<39>Ta vertu trouvera toujours ample matière;
Des épines sans nombre empliront ta carrière,
Le chagrin dévorant est prêt à t'assaillir,
Sans le malheur fatal tu ne saurais vieillir.
Ce Romain généreux trahi par la fortune,
Persécuté longtemps par l'envie importune,
Scipion, le grand Scipion, de Numance vainqueur,
Vit ses lauriers salis d'un infâme imposteur;
Et ce libérateur d'une ingrate patrie
D'un banc injurieux subit l'ignominie,
Sans qu'il perdît sa gloire et sa tranquillité.
Socrate, aussi stoïque et plein de fermeté,
Vida sans murmurer la coupe de ciguë;
Il sentit le trépas sans avoir l'âme émue,
En consolant encor par ses mâles discours
Ses amis désolés qui déploraient ses jours.
L'Auguste des Français vit, dans un court espace,
Dans un même tombeau les débris de sa race;
De cet arbre superbe un faible rejeton
Resta seul à Louis pour soutenir son nom.
Arbitre de la paix, arbitre de la guerre,
Récompensant les rois2 ou punissant la terre,
Asservissant l'Europe à ses vastes desseins,
Ce Louis ne fut pas maître de ses destins.
Sensible à ses revers, mais d'un cœur toujours ferme,
Ce roi de ses succès vit expirer le terme,
Et Tallard à Blenheim par Eugène vaincu
Ne put ni l'affaiblir ni le rendre abattu.

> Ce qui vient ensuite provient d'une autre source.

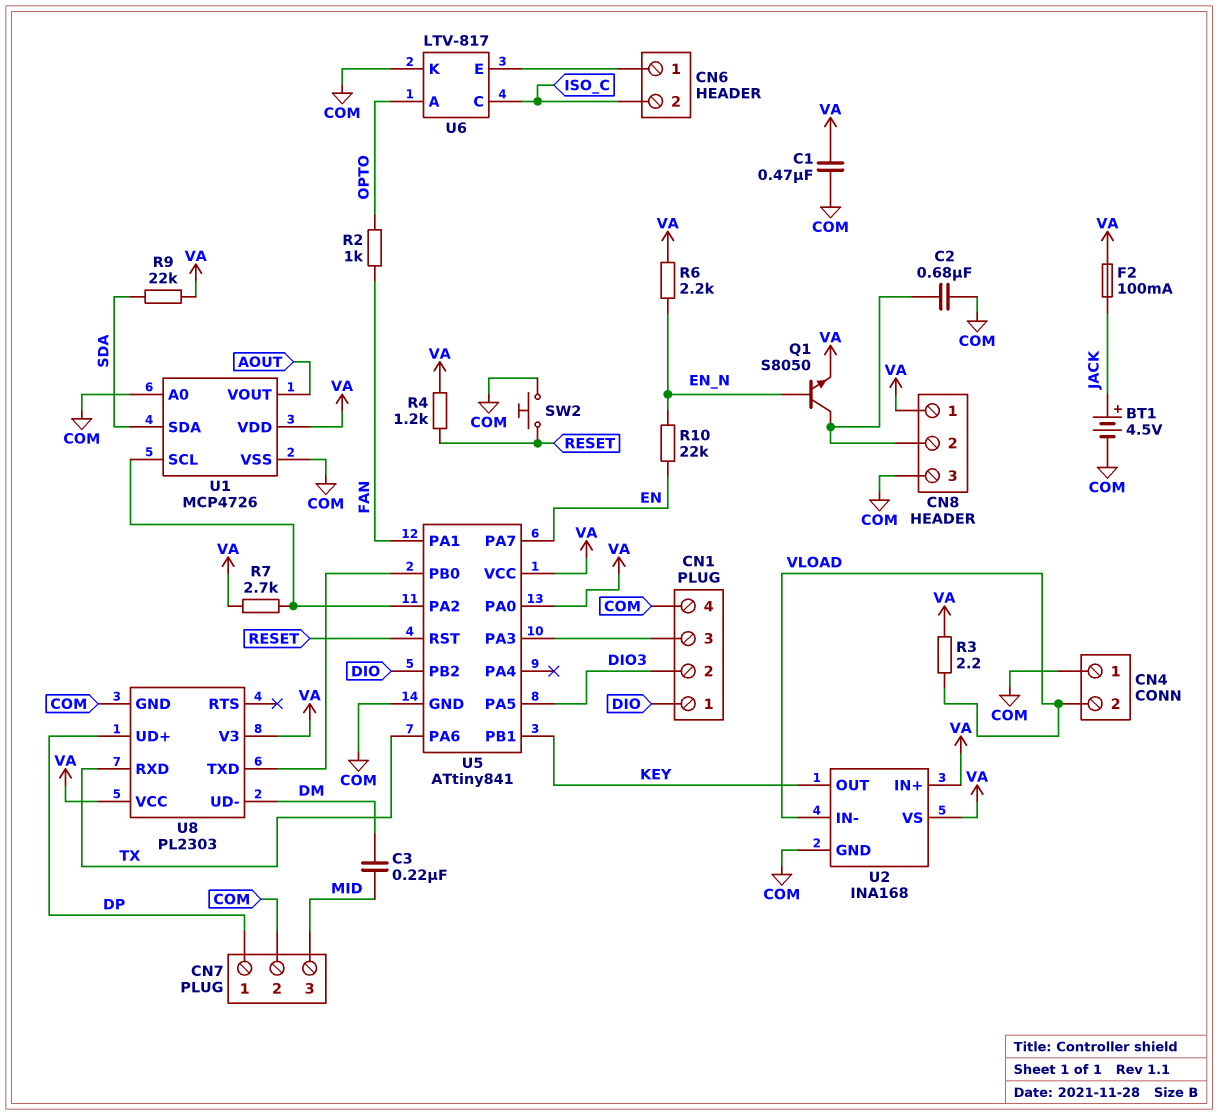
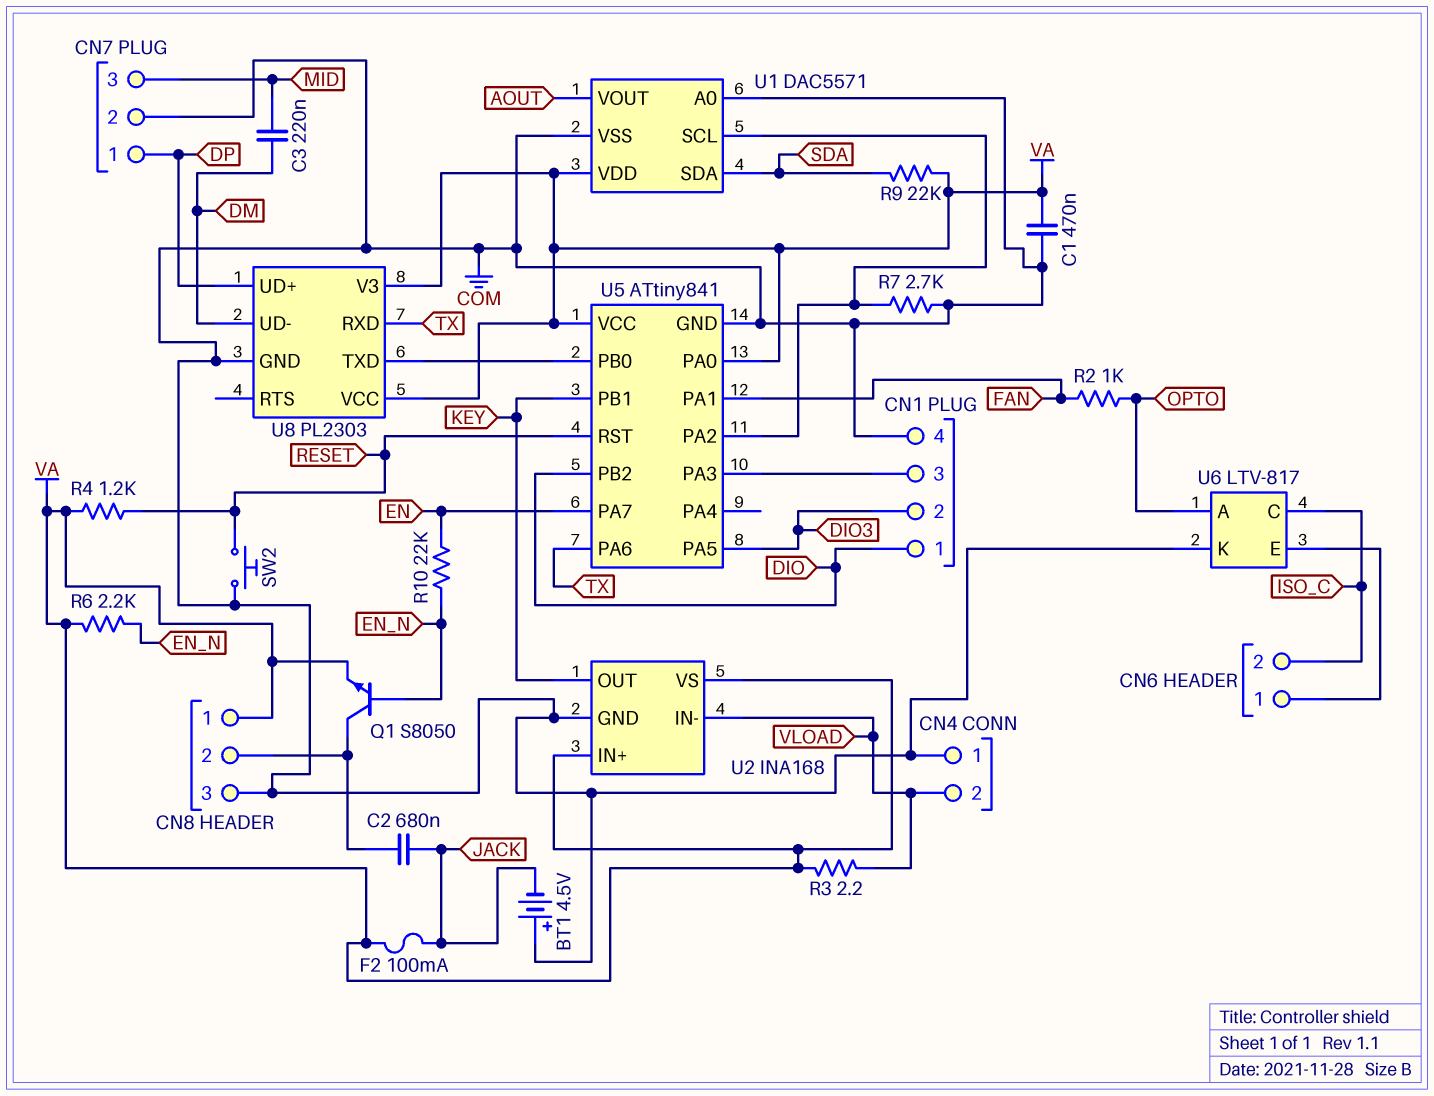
BT1: 4.5V (plus JACK, minus COM) -> 4.5V (plus COM, minus JACK)
C2: 680nF (CN8/2, COM) -> 680nF (CN8/2, JACK)
R7: 2.7k (U1/SCL, VA) -> 2.7k (COM, U1/SCL)
U1: MCP4726 -> DAC5571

Au palais des Destinsa est un tableau céleste;
On y voit notre sort tant heureux que funeste,
Le malheur y sert d'ombre, et le bien de clarté.
Cette ombre donne au jour plus de vivacité;
Des maux perpétuels rendraient l'homme stupide,
Un bonheur sans revers deviendrait insipide.
Ce sage assortiment convient à l'univers,
2 La famille d'Angleterre, fugitive en France.
a Voyez la Henriade, chant VII, vers 278 et suivants.